Arranged by date, with the most recent entry appearing first…

Peace of mind! That is something essential to any enjoyment of the present moment, and unless its separate moments are enjoyed, there is an end to life’s happiness as a whole. We should always recollect that today comes only once, and never returns. We fancy that it will come again tomorrow, but tomorrow is another day, which, in its turn, comes only once.

Arthur Schopenhauer (1788 – 1860)

A man shows his character just in the way in which he deals with trifles — for then he is off his guard. This will often afford a good opportunity of observing the boundless egoism of a man’s nature, and his total lack of consideration for others; and if these defects show themselves in small things, or merely in his general manner, you will find that they also underlie his action in matters of importance, and although he may disguise the fact… Do not trust him beyond your door.

Arthur Schopenhauer (1788 – 1860)

If you want your judgement to be accepted, express it coolly and without passion. All violence has its origin in the will, and so, if your judgement is expressed with vehemence, people will consider it an effort of will, and not the outcome of knowledge, which is in its nature calm and unemotional.

Arthur Schopenhauer (1788 – 1860)

To affect a quality, and to plume yourself upon it, is just to confess that you do not have it. Whether it is courage, or learning, or intellect, or wit, or success with women, or riches, or social position, or whatever else it may be that a man boasts of, you may conclude by his boasting about it that this is precisely the direction in which he is rather weak, for if a man really possesses any faculty to the full, it will not occur to him to make a great show of affecting it; he is quite content to know that he has it.

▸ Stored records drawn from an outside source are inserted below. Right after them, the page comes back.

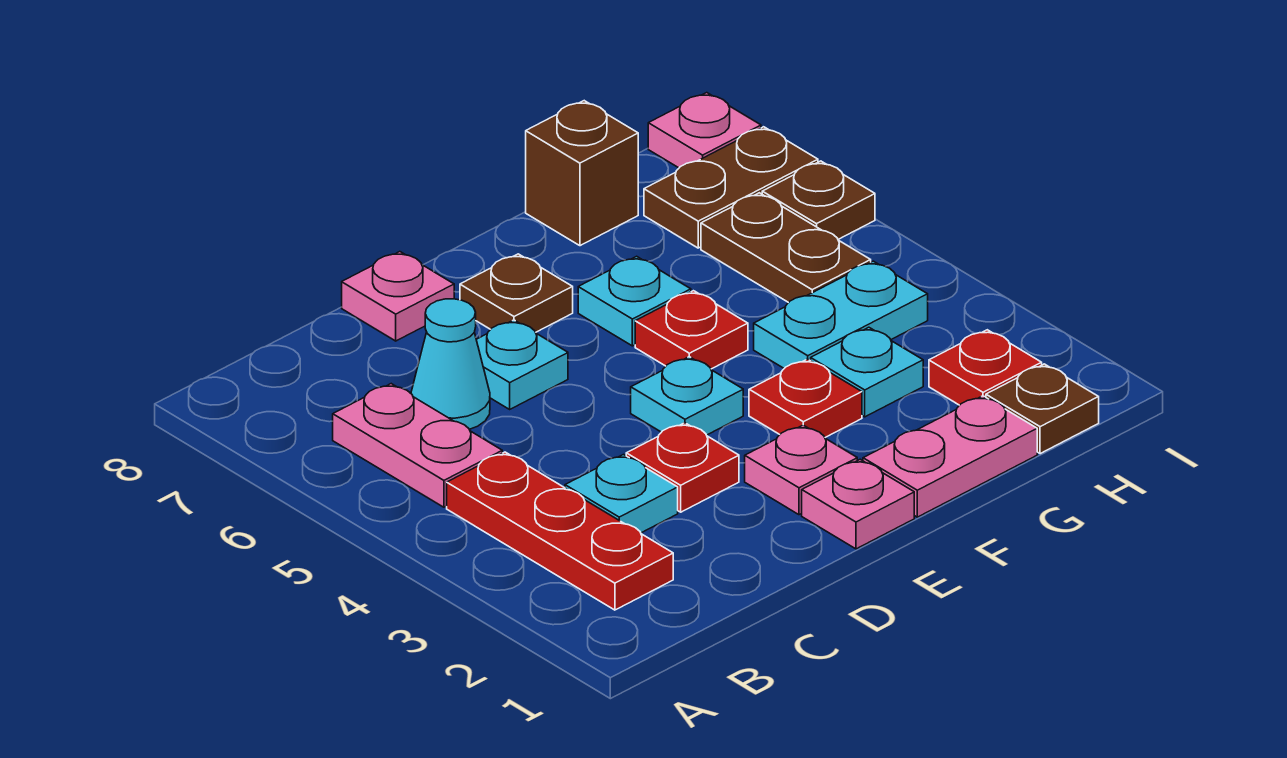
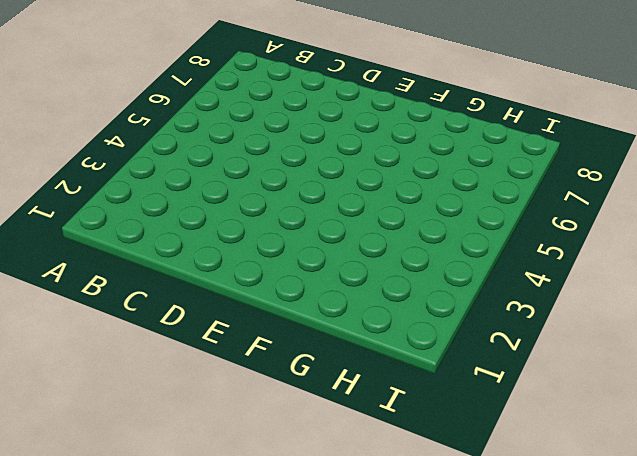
none -> red plate B2:B4 level 1
none -> pink plate B5:B6 level 1
none -> cyan plate C3 level 1

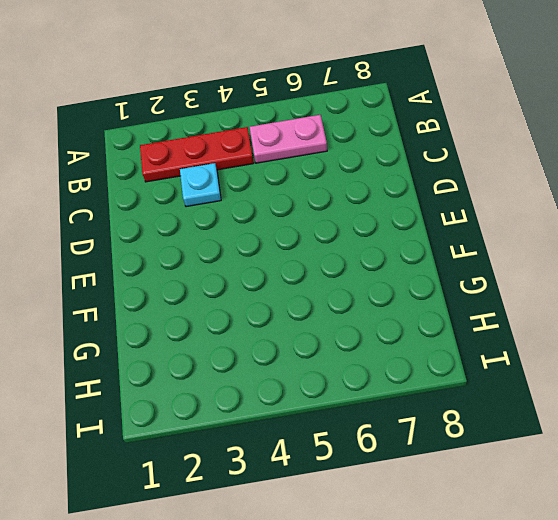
none -> cyan cone C6 level 1
none -> red plate D3 level 1
none -> cyan plate D6 level 1

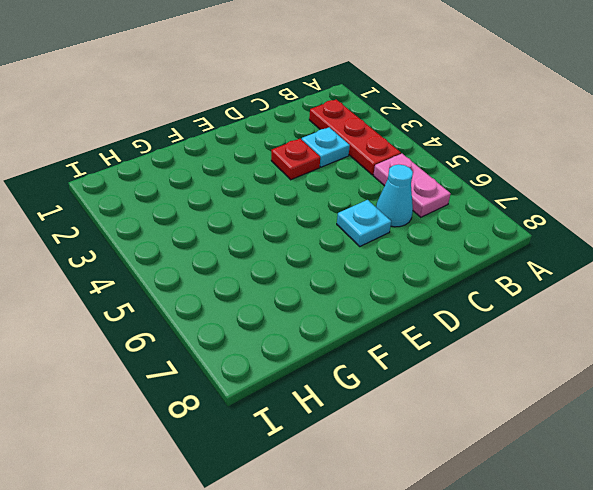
none -> pink plate D8 level 1
none -> pink plate E1 level 1
none -> pink plate E2 level 1

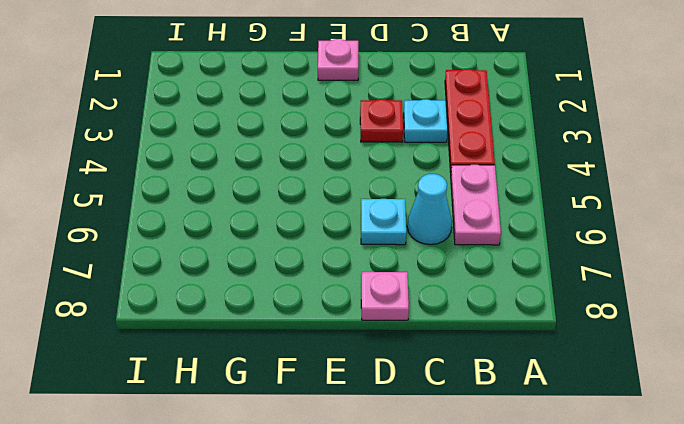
none -> pink plate E2 level 1
none -> cyan plate E4 level 1
none -> brown plate E7 level 1

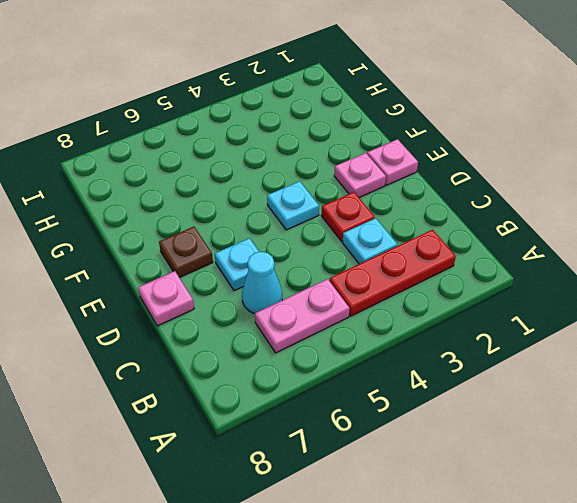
none -> pink plate F1:G1 level 1
none -> red plate F3 level 1
none -> red plate F5 level 1

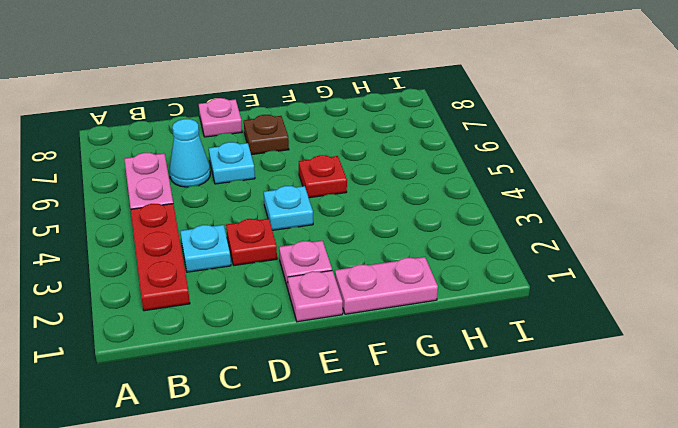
none -> red plate F3 level 1
none -> cyan plate F6 level 1
none -> cyan plate G3 level 1

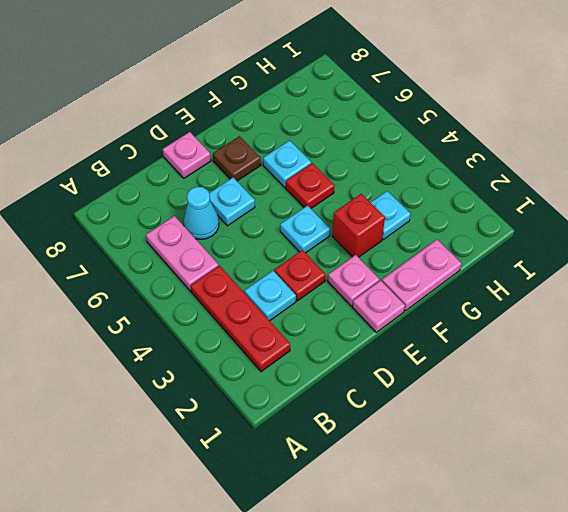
red brick F3 level 1 -> red plate F3 level 1
none -> cyan plate G4:H4 level 1
none -> brown brick G8 level 1
none -> brown plate H1 level 1

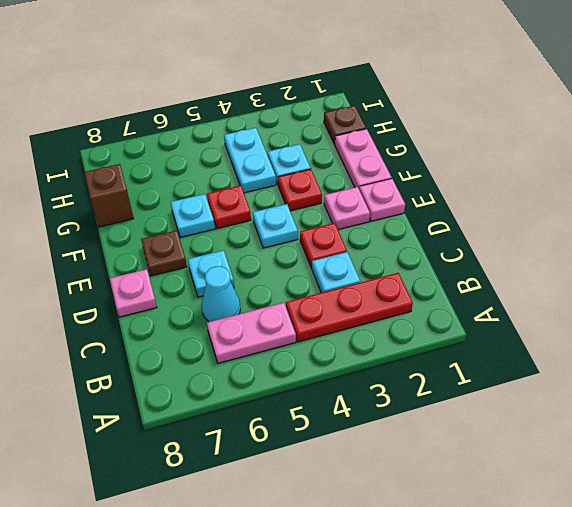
none -> red plate H2 level 1
none -> brown plate H5:H6 level 1
none -> brown plate H7:I7 level 1

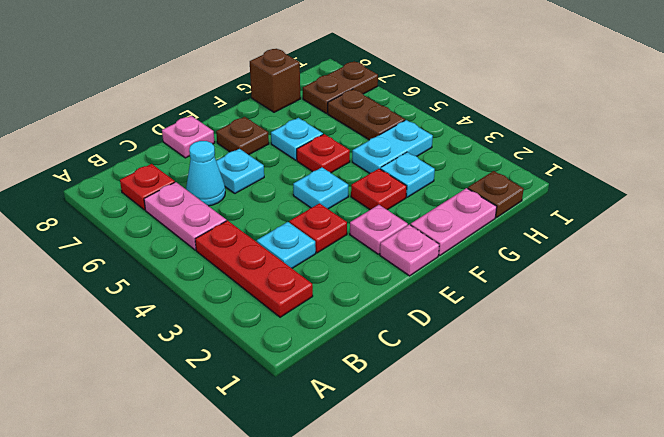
red plate B7 level 1 -> red plate H2 level 1
none -> brown plate I6 level 1
none -> pink plate I8 level 1

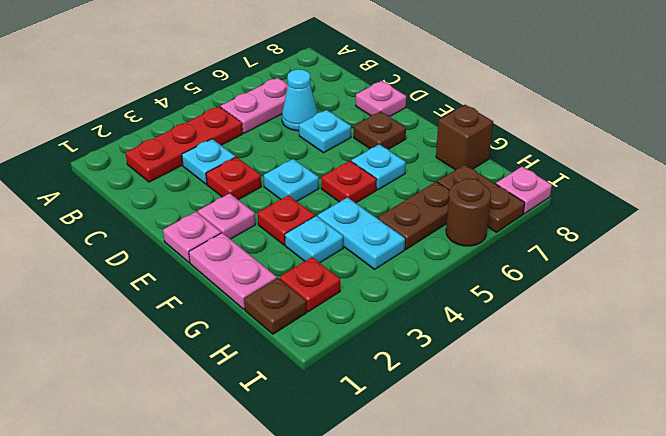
brown round brick I6 level 1 -> brown plate I6 level 1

Arthur Schopenhauer (1788 – 1860)

Culture, far from giving us freedom, only develops as it advances, new necessities; the fetters of the physical close more tightly around us, so that the fear of loss quenches even the ardent impulse towards improvement, and the maxims of passive obedience are held to be the highest wisdom of life.

Friedrich von Schiller (1759 – 1805)

I have a body on which other bodies act, and which acts reciprocally upon them. This reciprocal action is certain; but my will is independent of my senses. I can either consent to, or resist their impressions. I am either vanquished or victor, and can perceive clearly within myself when I act according to my will, and when I submit to be governed by my passions. I always have the power to will.